Por 01Sergio León Cervantes
En los últimos años una palabra se repite en foros empresariales, discursos políticos y análisis económicos: nearshoring. La relocalización de cadenas productivas hacia América del Norte ha colocado a México en el centro de una transformación industrial global.
Los datos son contundentes: México registró 36 mil millones de dólares de inversión extranjera directa en 2023, 36.8 mil millones en 2024 y 40.8 mil millones en 2025, la cifra más alta en su historia reciente. Más relevante aún: las nuevas inversiones crecieron más de 130% entre 2024 y 2025, señal de que empresas globales están apostando por expandir operaciones en el país.
La razón es clara. México se ha consolidado como el principal socio comercial de Estados Unidos, con intercambios que rondan los 870 mil millones de dólares anuales. En un contexto de tensiones geopolíticas con China, cadenas logísticas más cortas y necesidad de seguridad en el suministro, producir cerca del mercado norteamericano dejó de ser una opción estratégica para convertirse en una prioridad corporativa.

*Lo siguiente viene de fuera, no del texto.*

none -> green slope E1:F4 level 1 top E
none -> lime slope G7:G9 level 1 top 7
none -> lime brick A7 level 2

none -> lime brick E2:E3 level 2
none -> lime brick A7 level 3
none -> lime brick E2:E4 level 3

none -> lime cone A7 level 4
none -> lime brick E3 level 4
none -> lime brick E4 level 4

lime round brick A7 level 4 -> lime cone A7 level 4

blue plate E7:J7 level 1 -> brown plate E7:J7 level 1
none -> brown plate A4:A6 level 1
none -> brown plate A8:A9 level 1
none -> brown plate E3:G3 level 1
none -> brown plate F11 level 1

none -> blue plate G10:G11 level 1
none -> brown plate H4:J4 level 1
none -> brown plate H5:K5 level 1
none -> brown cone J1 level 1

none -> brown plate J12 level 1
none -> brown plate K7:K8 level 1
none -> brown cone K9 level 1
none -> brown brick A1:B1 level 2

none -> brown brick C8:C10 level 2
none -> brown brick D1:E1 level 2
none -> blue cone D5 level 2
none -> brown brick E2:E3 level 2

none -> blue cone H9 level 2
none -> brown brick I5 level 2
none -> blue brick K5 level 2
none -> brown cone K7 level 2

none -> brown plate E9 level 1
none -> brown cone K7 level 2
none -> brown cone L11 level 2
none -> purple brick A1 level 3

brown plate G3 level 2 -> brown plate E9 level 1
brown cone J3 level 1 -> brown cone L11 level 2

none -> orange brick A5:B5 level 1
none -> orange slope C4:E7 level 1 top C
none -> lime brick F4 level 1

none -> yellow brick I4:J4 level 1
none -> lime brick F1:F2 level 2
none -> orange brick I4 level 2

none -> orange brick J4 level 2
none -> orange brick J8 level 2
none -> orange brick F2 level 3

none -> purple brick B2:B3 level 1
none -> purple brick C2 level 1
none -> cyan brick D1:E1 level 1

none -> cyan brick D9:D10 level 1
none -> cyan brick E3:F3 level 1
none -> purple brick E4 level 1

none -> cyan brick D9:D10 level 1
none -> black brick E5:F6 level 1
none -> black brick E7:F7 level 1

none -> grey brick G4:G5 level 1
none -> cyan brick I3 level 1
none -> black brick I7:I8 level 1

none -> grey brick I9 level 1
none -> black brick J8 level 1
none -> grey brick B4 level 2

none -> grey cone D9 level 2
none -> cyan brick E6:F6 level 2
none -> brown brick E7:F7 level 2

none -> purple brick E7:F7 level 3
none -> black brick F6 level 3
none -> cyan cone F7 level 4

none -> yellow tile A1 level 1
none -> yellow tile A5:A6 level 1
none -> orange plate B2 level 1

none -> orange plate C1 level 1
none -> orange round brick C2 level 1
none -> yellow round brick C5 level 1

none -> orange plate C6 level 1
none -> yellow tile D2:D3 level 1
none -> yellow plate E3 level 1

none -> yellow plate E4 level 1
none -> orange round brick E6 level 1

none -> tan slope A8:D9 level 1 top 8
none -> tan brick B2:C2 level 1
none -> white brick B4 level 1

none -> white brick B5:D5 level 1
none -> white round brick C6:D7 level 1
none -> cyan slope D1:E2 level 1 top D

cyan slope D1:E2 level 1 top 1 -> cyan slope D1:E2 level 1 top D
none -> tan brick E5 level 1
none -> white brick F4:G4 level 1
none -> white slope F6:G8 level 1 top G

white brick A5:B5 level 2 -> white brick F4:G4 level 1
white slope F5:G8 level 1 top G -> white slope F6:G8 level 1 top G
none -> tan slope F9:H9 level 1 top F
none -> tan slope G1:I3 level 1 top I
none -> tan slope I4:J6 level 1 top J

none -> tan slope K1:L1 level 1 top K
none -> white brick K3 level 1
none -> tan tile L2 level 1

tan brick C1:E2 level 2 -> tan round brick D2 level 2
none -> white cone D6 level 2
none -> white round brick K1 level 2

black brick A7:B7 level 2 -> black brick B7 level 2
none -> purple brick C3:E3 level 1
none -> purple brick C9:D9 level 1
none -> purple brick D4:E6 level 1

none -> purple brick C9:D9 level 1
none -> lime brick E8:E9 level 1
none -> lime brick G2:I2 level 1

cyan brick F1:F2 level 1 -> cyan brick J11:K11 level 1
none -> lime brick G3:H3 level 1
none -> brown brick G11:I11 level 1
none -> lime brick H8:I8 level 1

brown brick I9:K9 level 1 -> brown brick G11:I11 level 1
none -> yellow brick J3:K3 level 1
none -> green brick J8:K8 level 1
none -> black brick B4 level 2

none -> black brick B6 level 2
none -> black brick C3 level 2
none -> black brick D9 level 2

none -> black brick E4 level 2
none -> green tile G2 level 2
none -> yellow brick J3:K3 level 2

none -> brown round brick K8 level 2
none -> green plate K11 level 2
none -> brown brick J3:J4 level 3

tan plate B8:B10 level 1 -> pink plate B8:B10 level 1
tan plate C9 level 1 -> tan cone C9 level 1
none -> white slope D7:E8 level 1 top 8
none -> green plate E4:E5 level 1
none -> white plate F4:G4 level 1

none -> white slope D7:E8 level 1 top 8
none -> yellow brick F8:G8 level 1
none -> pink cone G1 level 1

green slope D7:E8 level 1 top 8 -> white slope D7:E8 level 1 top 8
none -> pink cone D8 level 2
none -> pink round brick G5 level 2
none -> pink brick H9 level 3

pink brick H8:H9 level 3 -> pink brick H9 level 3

Sin embargo, el nearshoring no está beneficiando a todo el país por igual. Los grandes ganadores hasta ahora tienen nombre y apellido: Nuevo León, Coahuila, Chihuahua, Baja California, Querétaro y Guanajuato. Estados que llevan décadas construyendo ecosistemas industriales sólidos. Monterrey, por ejemplo, cuenta con más de 16 millones de metros cuadrados de espacio industrial y más de un millón de metros en construcción. Esa capacidad no se improvisa. Es el resultado de años de inversión en infraestructura, talento técnico, logística y energía.
Y ahí está el verdadero mensaje detrás del nearshoring. No está premiando a los territorios que más hablan del futuro. Está premiando a los que ya construyeron las condiciones para recibirlo.
México enfrenta, además, desafíos estructurales. La falta de capacidad energética en varias regiones, la escasez de espacio industrial disponible, la saturación logística y la falta de talento técnico especializado son obstáculos reales para aprovechar plenamente esta ola de inversión.
Esto ha provocado una nueva división económica en el país. Por un lado, un México industrial, concentrado en el norte y el Bajío, que está capturando la mayor parte de la relocalización global.
Por otro, un México rezagado, principalmente en el sur y el sureste, que observa el fenómeno con expectativa, pero aún sin las condiciones necesarias para participar plenamente.
En ese mapa surge una pregunta incómoda para el Caribe Mexicano.
Quintana Roo es, sin duda, una potencia turística global. Pero el nearshoring no busca playas ni resorts. Busca energía confiable, suelo industrial competitivo, talento técnico, conectividad logística y certeza regulatoria.
Eso no significa que el Caribe esté condenado a quedar fuera; significa que debe encontrar su propio modelo.
El futuro industrial de esta región no está en competir con Monterrey en manufactura pesada, sino en construir una plataforma diferente: manufactura ligera, logística regional hacia el Caribe y Centroamérica, servicios corporativos y tecnológicos, y cadenas productivas vinculadas al comercio internacional.
La reciente creación del Polo de Desarrollo Económico para el Bienestar de Chetumal abre una ventana interesante. Si logra articular incentivos fiscales, infraestructura logística y talento especializado, podría convertirse en una puerta de entrada para nuevas inversiones orientadas al mercado regional.
Pero conviene decirlo con claridad: Un polo industrial por sí solo no crea un ecosistema productivo. Se construye con energía, infraestructura, educación técnica y estrategia territorial.
El nearshoring es probablemente la oportunidad industrial más importante para México en las últimas tres décadas, pero también es una carrera que ya empezó. Y en esa carrera, el mercado no reparte premios por entusiasmo ni por discurso, los reparte por capacidad.
El norte del país ya arrancó.
La pregunta que queda para el Caribe Mexicano es mucho más incómoda que optimista: ¿Vamos a construir las condiciones para subirnos a esta nueva economía productiva o vamos a seguir viendo pasar, desde la comodidad turística, la oportunidad industrial más importante de nuestra generación?
¡Hasta el próximo mes, con más retos y oportunidades!
Sin miedo a la cima porque el éxito ya lo tenemos.